The real fly in the ointment is the amount of pollution generated by commercial shipping,however that is a different can of worms.
Our interest is probably purely leisure boating.
Non urban use is not good wheeze for trying to avoid the fact that marine powered craft have large capacity engines designed for one thing and one thing only .......speed and compared with their road going versions use fuel in a profligate way.
The marine industry has long been hiding under the duvet of reduced duty fuel and its time the business was made to enter the 21st century.
...and show me single new boat with any form of emissions filter in the exhaust...?
It certainly does not feature on the front cover of any Sunseeker/Fairline/Princess brochure I have ever seen and all those fumes you breathe when engines are going is not clean mountain air.

You make a god point here. I a man a flying instructor and the same thing has happened with light aircraft. Engines had not changed for years and years...all the same design dating back to the war...using about 30ltr an hour or so.

Then microloghts came along...people designed small powerful engines that never faile and used 12ltrs and hour....now the world of light aircraft has caught up.

The problem with boats is that engine design is still very old and basic...large capacity...low revving big diesels. It is very possible to make smaller petrol engines that use far less fuel these days but nobody seems to be doing be doing this.

Apart from electronics and final drive design has the boat diesel changed much in the past 30 years?
 
Perhaps surprisingly, over many years, the Government has resisted calls from the EU to put duty on red diesel. The current 60/40 arrangement was some sort of compromise to kick the problem further down the road. It seemed a pragmatic approach but the EU will probably only ever be satisfied if we have separate tanks for white (propulsion) and red (heating) diesel.

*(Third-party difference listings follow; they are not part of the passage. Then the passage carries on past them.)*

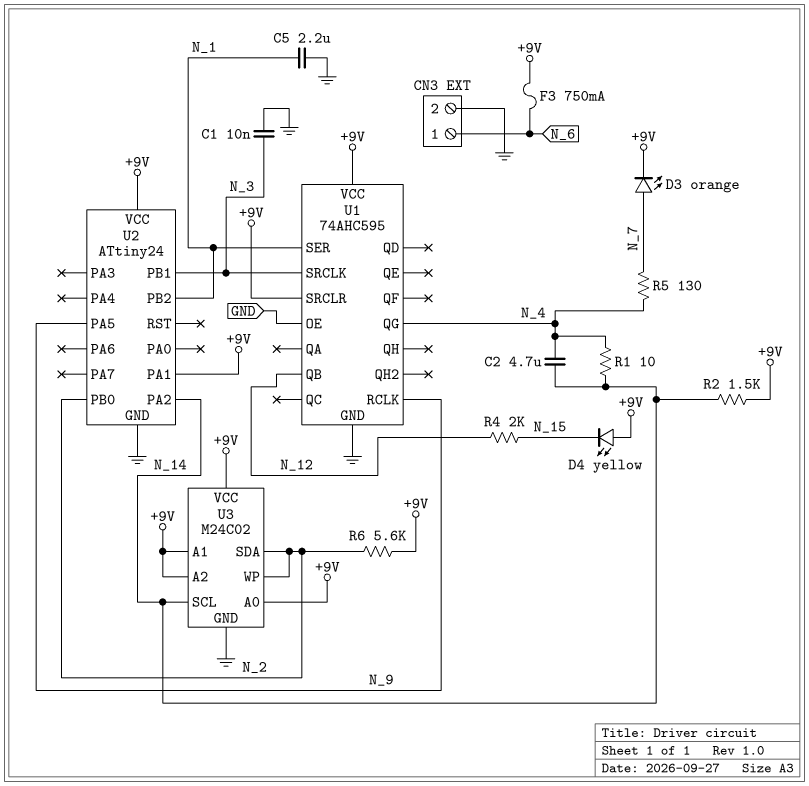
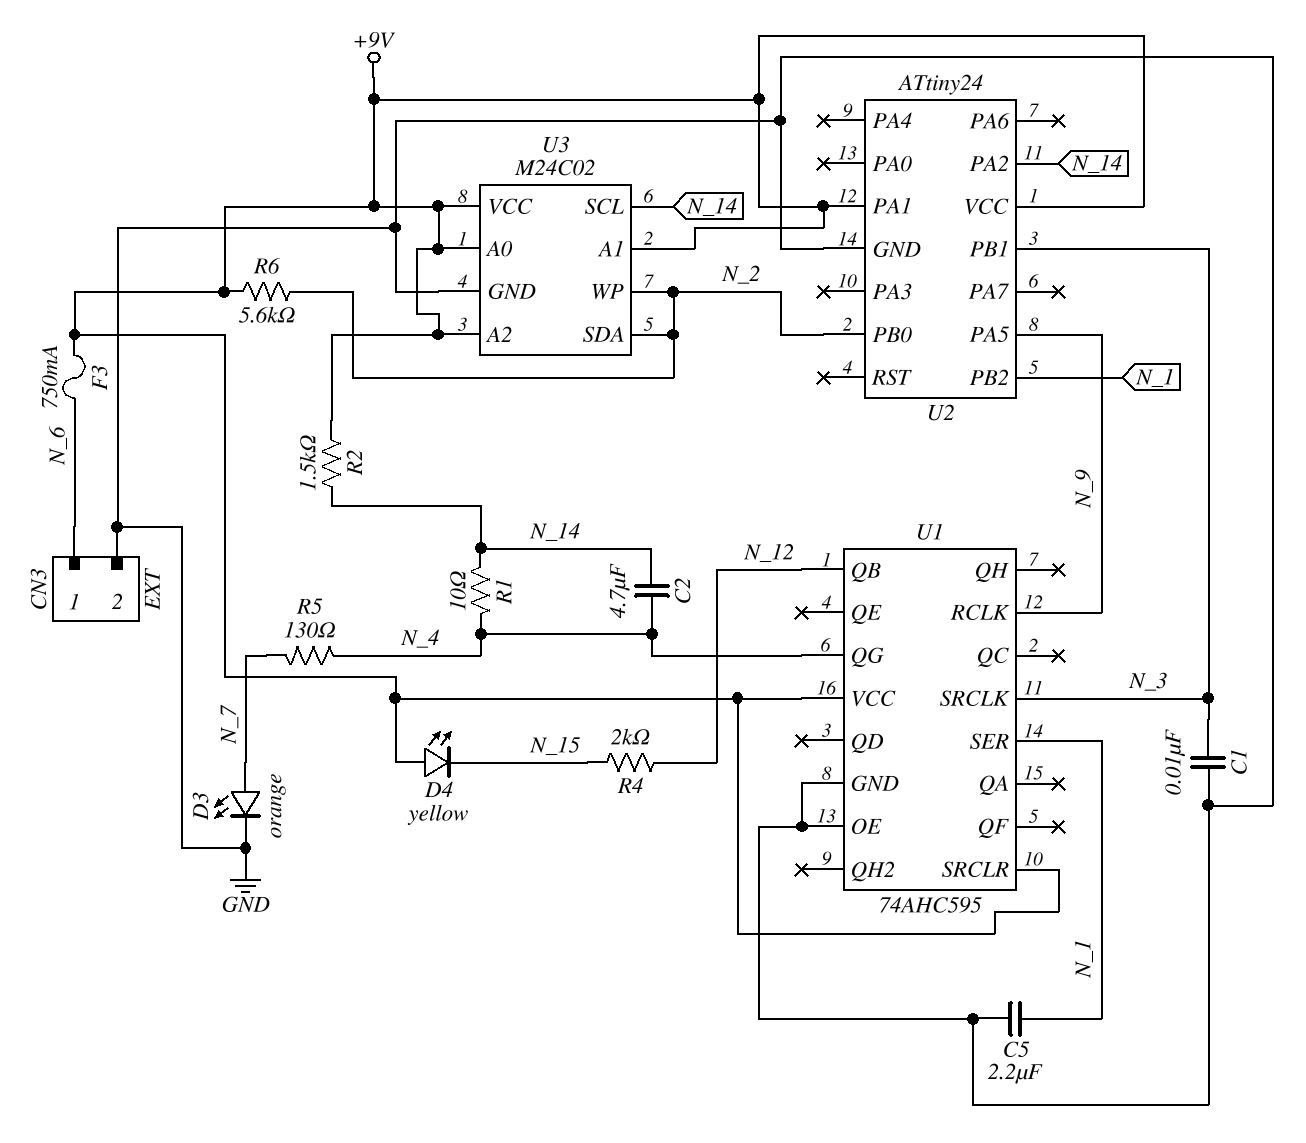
D3: LED orange (A N_7, K +9V) -> LED orange (A N_7, K GND)

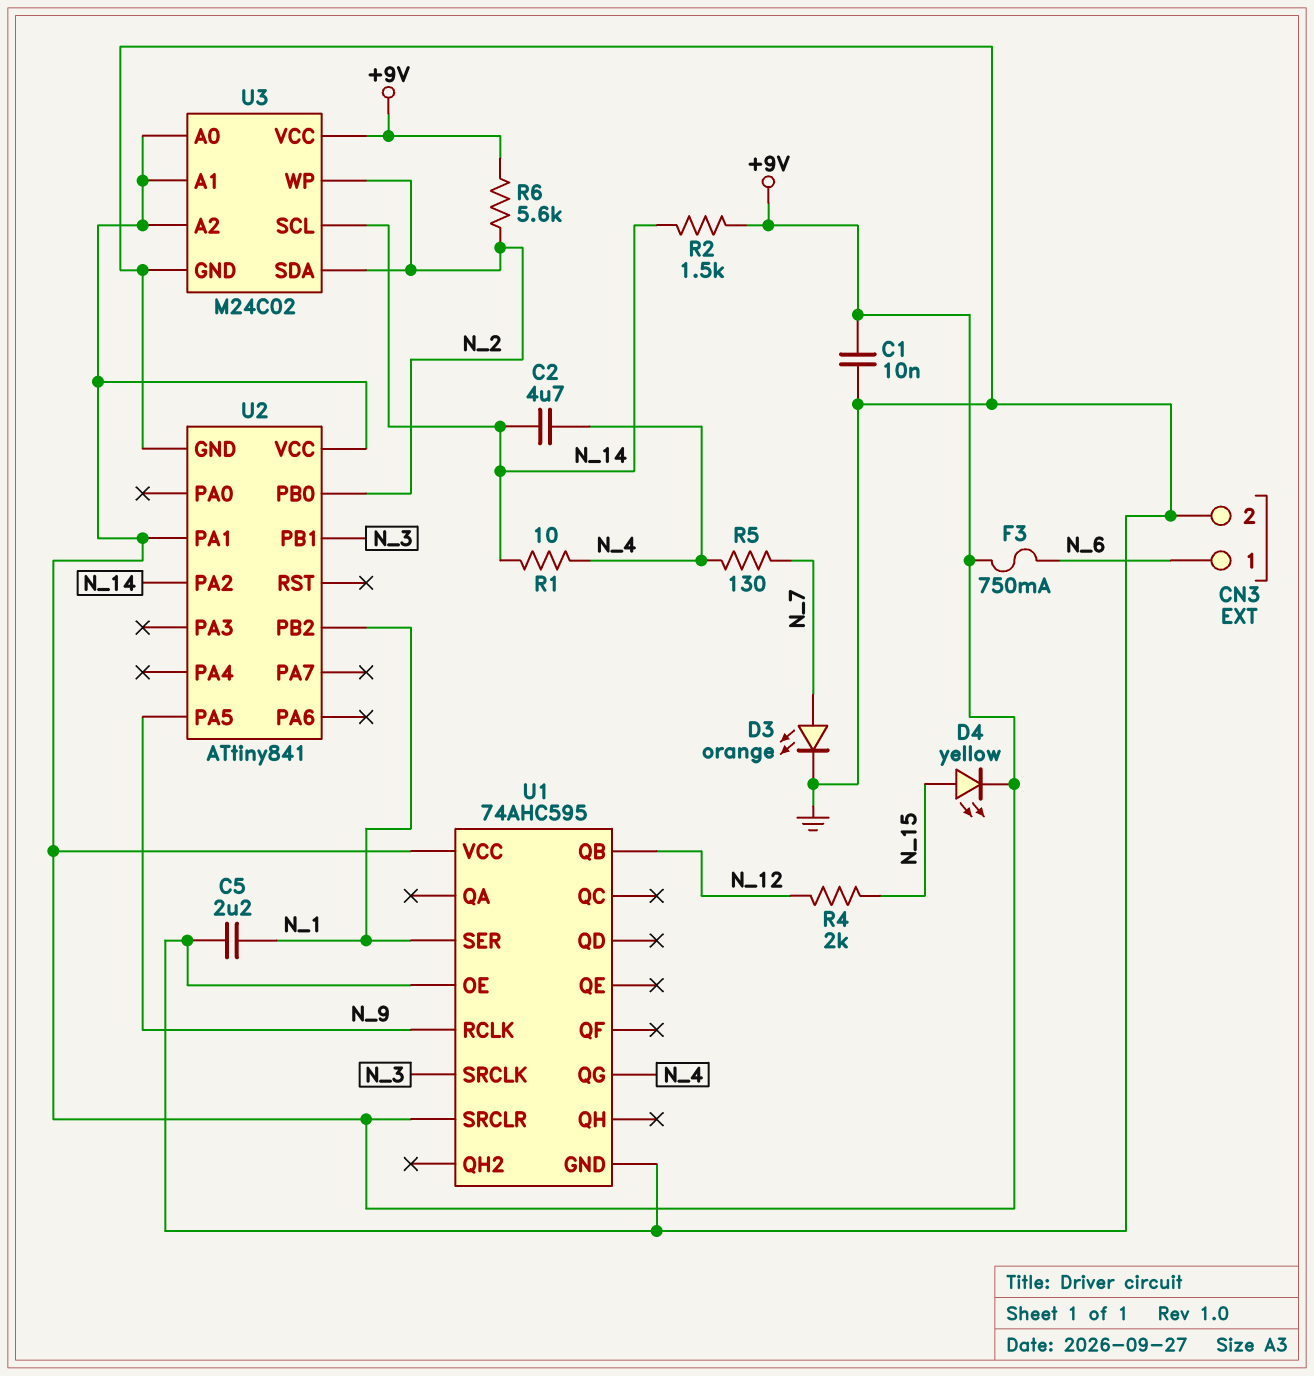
C1: 10nF (GND, N_3) -> 10nF (+9V, GND)
D4: LED yellow (A +9V, K N_15) -> LED yellow (A N_15, K +9V)
U2: ATtiny24 -> ATtiny841

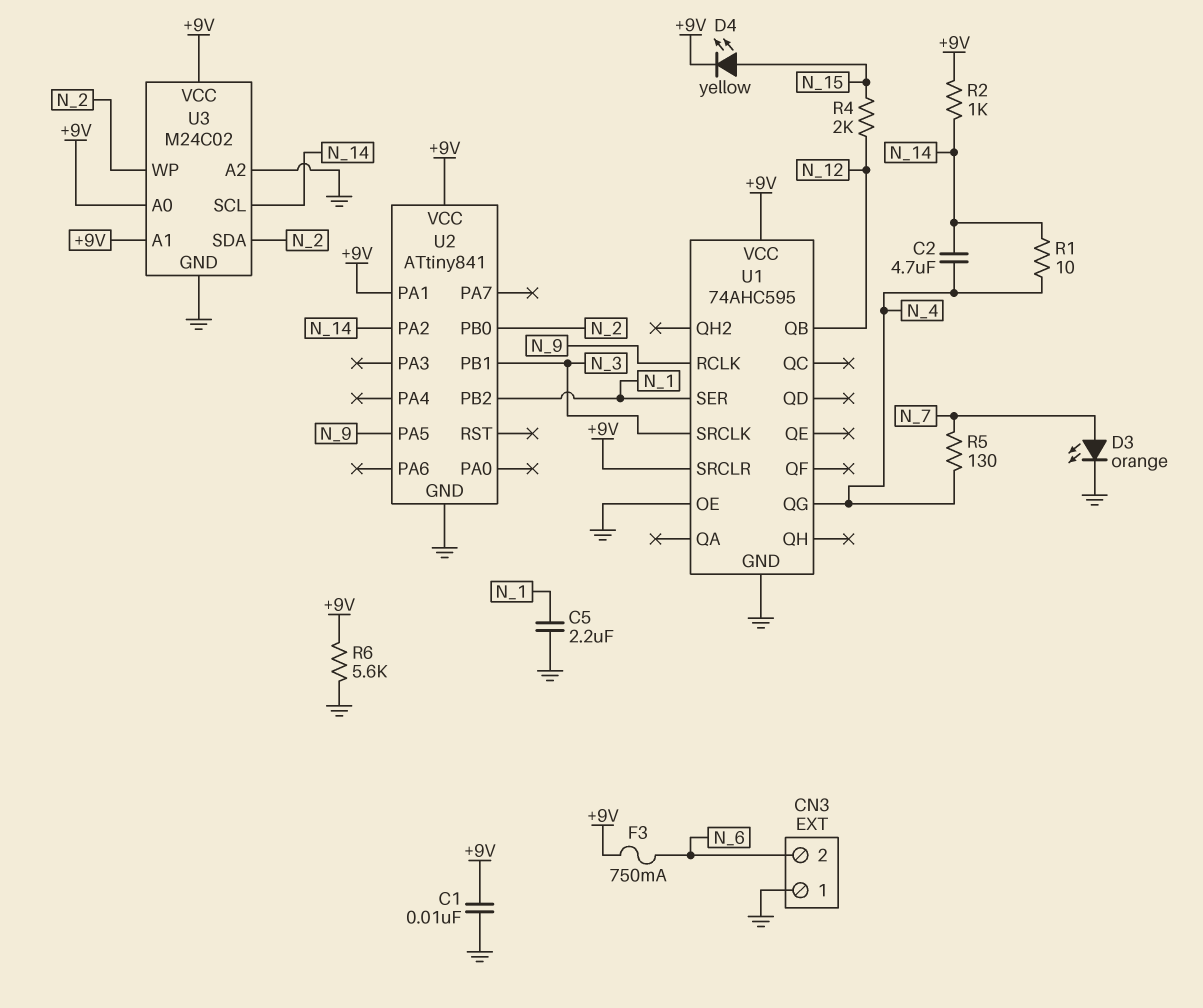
CN3 pin 1: N_6 -> GND
CN3 pin 2: GND -> N_6
R2: 1.5k (+9V, N_14) -> 1k (+9V, N_14)
R6: 5.6k (+9V, N_2) -> 5.6k (+9V, GND)
U3 pin A2: +9V -> GND

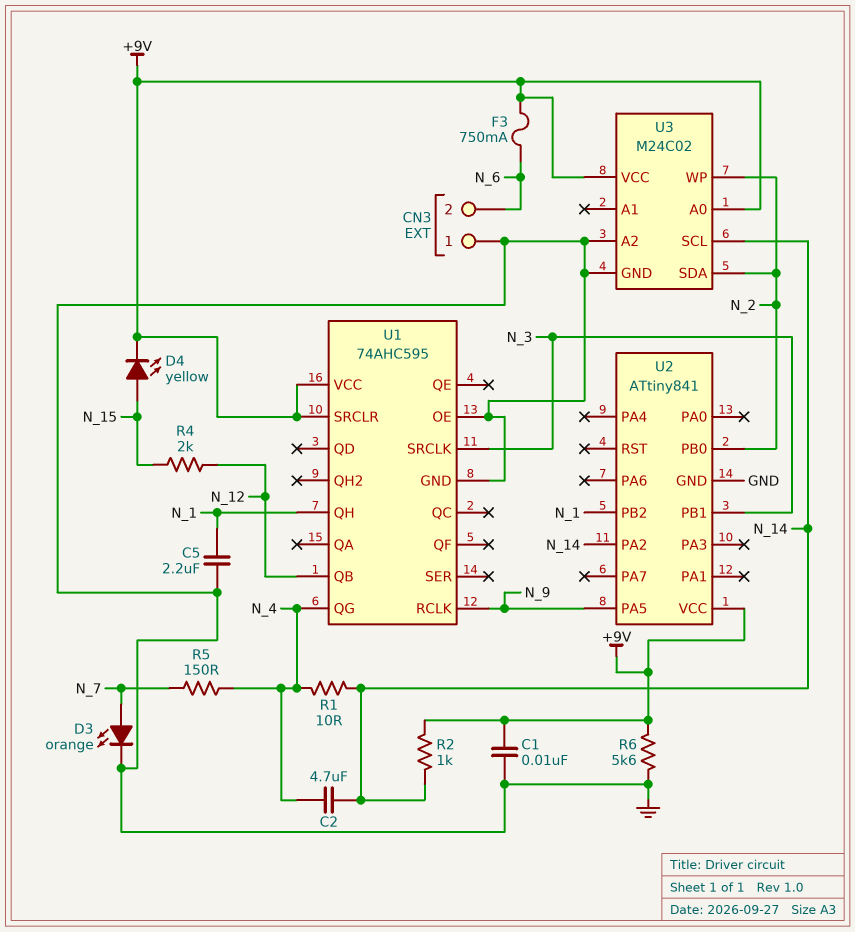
R5: 130 (N_4, N_7) -> 150 (N_4, N_7)
U1 pin QH: none -> N_1
U1 pin SER: N_1 -> none
U2 pin PA1: +9V -> none
U3 pin A1: +9V -> none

I'm not sure whether it is still relevant to very modern petrol or diesel engines but I read a scientific report a few years back that was discussing particulate emissions. The gist of it was that diesel emissions were very visible (lots of black smoke) whilst petrol emissions were invisible and so generally thought not to be a problem. Apparently, it is not quite as simple as that, as petrol still produces particulate emissions - it's just that, because they are so much smaller, you don't see them. The snag highlighted in the report was that petrol particulates, being so much smaller, were very much more difficult for the body to intercept / filter and, consequently, they travelled rather further into the lungs than diesel particulates. It is these fine particulates, therefore, that have the greatest health effects - maybe something has changed in the meanwhile...
 
Can we now await the wholesale changeover from diesel cars to petrol, and then , in 5 years or so for so, for 'Public Health' to declare that petrol emissions, being finer, are more harmful than diesel and should be taxed to a greater extent.
cynical- moi?
 
The marine industry has long been hiding under the duvet of reduced duty fuel and its time the business was made to enter the 21st century.
...and show me single new boat with any form of emissions filter in the exhaust...?
It certainly does not feature on the front cover of any Sunseeker/Fairline/Princess brochure I have ever seen

Given that probably 98% of Sunseeker/Fairline/Princess production is exported, in what way are they 'hiding under the duvet of reduced duty fuel'?
 
Given that probably 98% of Sunseeker/Fairline/Princess production is exported, in what way are they 'hiding under the duvet of reduced duty fuel'?

Simply because to date, speed and power have always been a positive point in their target market , with fuel economy a secondary factor and the pollution coming out the exhaust not a problem....?
Suspect that more than 2% of the big three output end up at some point in the UK and if the EU does continue to look more closely at diesel engines in all markets, at some point boat emissions will be under scrutiny.
If the EU leads the big three will have no choice.
Bet there are already big bucks being lined up to spend in the Westminster lobbies ?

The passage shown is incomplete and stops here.